Front of Yellow Bowling Shirt Costume with Tag displayed. Tag reads
Front of the Leopard Lodge League bowling shirt costume worn by Marion Ross as Marion Cunningham on the television series Happy Days. Manufacturer’s tag with Marion’s name is shown in the inset. Source: Wisconsin Historical Museum object #2006.39.1

Like the fictional Shotz Brewery featured in the television series Laverne and Shirley that drew from one stereotype for which Milwaukee, Wisconsin is particularly famous — beer — this bowling shirt costume used in the television series Happy Days, also set in Milwaukee, highlights a favorite pastime of Wisconsin in the late 1950s and early 1960s. Worn by Marion Ross, who played Marion Cunningham on Happy Days during its 1974-1984 run, this shirt was produced by bowling shirt manufacturer Nat Nast. The shirt’s back bears the bowling team’s name, “Leopard Lodge League,” a reference to the fictional fraternal organization to which her television husband, Howard Cunningham (Tom Bosley) belonged.

Although membership in fraternal organizations was declining in the 1950s from its peak earlier in the twentieth century, writers for Happy Days incorporated the theme into the show because popular perception linked the organizations to the time period. Television programs from the 1950s and 1960s helped create this association. From “The International Order of Loyal Raccoons” in the show The Honeymooners to The Flintstones and its “Royal Order of the Water Buffaloes,” the use of fraternal organizations had proven to be a successful source of humor. Happy Days, set in the 1950s and 1960s, adopted this trend to help capture the spirit of the period.

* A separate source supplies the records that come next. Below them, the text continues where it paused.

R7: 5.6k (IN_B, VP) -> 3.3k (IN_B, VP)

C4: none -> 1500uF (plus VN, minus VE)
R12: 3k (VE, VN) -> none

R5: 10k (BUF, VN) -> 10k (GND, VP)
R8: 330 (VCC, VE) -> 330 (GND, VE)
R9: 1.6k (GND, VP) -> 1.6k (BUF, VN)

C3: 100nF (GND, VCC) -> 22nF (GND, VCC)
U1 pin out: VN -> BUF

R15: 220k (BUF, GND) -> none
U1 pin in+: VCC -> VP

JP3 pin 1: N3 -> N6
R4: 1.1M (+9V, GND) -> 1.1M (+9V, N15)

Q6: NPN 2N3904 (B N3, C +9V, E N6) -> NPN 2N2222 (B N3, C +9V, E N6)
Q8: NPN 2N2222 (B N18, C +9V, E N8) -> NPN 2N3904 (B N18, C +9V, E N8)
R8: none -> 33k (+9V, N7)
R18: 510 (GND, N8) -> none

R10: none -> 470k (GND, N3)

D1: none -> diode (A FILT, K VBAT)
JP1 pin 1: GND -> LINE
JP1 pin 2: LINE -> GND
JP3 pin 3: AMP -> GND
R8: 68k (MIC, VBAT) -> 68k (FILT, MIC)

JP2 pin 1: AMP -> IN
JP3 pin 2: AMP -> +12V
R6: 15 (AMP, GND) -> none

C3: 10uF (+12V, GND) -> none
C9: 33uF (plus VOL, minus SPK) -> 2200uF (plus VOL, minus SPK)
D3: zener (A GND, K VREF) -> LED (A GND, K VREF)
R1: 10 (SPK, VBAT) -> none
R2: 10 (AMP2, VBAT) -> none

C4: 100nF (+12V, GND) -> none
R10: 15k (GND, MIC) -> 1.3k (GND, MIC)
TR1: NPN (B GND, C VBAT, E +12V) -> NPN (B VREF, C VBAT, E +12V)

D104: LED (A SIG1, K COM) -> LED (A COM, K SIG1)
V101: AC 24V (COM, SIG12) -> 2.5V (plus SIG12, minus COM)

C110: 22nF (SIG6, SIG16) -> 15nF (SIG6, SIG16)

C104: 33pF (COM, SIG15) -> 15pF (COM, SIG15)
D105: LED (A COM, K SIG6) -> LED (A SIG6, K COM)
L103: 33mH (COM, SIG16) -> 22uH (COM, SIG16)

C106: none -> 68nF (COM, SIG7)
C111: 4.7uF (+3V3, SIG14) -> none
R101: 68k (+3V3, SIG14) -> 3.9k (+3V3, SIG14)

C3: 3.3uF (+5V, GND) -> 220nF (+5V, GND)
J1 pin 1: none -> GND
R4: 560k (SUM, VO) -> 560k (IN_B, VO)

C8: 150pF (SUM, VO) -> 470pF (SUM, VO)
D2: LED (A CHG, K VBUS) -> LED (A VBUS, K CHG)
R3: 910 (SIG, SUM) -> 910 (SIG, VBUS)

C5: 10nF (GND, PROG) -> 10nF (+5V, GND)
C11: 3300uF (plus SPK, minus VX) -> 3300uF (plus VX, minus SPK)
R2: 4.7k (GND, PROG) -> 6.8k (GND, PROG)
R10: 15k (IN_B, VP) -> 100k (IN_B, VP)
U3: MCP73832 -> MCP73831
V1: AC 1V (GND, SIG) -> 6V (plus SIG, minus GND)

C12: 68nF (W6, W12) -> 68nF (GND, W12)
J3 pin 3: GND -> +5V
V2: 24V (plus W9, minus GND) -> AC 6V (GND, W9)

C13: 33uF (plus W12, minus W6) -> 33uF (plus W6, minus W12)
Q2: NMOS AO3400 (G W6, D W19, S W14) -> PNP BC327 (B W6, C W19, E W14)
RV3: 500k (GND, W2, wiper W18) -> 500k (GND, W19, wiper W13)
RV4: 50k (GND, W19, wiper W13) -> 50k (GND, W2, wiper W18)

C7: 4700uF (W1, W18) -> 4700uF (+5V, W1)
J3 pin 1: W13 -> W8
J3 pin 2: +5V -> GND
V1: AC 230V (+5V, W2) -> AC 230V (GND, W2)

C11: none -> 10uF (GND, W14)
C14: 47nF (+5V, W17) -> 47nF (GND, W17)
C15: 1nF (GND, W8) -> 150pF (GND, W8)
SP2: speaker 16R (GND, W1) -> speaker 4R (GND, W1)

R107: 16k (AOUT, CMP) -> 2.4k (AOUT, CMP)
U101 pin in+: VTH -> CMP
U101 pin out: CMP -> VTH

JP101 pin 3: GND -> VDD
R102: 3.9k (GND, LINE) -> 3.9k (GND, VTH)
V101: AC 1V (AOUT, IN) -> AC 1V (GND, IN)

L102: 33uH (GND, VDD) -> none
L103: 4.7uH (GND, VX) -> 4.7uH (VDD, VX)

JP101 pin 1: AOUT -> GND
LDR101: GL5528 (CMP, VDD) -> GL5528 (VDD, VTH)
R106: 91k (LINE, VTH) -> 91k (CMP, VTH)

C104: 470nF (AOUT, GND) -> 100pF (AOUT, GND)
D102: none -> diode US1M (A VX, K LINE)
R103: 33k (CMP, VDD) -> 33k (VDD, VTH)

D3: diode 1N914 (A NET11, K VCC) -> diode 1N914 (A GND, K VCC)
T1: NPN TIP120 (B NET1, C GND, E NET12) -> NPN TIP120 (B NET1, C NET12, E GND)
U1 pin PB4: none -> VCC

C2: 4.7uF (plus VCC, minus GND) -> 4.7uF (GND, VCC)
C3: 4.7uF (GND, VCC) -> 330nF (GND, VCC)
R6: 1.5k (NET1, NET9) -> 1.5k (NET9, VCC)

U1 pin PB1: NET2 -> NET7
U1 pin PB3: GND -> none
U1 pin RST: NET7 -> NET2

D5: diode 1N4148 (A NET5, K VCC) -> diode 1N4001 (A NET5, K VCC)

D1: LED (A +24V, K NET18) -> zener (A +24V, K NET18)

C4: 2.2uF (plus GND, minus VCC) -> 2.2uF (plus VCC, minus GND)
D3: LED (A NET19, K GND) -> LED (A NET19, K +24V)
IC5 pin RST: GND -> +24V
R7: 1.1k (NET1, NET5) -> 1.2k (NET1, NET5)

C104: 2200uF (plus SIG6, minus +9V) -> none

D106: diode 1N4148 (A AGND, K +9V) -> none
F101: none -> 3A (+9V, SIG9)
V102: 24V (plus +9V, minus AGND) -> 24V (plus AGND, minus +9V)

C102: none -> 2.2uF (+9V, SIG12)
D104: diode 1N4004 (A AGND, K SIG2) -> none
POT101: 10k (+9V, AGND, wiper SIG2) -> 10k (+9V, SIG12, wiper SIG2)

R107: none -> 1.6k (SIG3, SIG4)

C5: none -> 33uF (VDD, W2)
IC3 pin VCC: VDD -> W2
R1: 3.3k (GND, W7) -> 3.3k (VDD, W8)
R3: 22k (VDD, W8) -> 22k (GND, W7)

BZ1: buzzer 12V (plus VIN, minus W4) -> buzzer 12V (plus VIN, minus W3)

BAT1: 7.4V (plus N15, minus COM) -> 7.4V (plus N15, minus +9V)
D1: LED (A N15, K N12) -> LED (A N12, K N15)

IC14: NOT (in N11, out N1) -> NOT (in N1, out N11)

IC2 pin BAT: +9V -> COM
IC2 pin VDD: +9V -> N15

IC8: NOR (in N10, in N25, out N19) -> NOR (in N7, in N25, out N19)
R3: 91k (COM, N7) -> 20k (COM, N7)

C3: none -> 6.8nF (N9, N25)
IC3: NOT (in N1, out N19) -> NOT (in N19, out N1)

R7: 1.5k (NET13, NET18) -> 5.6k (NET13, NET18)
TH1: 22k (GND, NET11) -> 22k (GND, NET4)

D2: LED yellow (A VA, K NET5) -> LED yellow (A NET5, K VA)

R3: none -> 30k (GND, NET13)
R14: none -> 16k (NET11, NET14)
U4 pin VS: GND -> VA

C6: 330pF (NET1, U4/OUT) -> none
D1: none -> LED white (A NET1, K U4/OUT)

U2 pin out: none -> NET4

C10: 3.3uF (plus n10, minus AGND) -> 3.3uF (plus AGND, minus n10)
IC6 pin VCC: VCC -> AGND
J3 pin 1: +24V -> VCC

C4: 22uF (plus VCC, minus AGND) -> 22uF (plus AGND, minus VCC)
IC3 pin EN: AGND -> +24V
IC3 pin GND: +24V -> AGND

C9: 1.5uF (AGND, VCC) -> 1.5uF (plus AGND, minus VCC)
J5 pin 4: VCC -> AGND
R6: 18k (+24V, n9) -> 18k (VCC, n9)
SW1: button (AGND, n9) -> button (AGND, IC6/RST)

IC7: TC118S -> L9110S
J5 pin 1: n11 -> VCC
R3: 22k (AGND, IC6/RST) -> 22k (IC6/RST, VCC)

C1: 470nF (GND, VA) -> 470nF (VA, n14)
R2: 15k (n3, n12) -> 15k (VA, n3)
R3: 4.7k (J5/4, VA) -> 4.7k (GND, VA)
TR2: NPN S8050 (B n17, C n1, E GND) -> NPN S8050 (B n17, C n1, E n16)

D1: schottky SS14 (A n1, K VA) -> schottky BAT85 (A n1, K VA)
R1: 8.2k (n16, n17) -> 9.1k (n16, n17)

However, Happy Days, in an attempt to sentementalize the 1950s, does not address the racist practices of these organizations. In Milwaukee, the local chapter of the Fraternal Order of the Eagles, wouldn’t allow African American members into the Eagles Club on Wisconsin Avenue (now site of The Rave). Learn more about this story from WUWM 89.7, Milwaukee’s NPR.

Television and movies also helped make the sport of bowling more popular. Movie shorts featuring bowling in the 1940s led to television broadcasts dedicated specifically to the sport beginning in the 1950s. This exposure significantly bolstered bowling’s popularity among the growing middle-class after World War II.

This story was edited and adapted from ALH’s original Curators’ Favorites article, September 2006.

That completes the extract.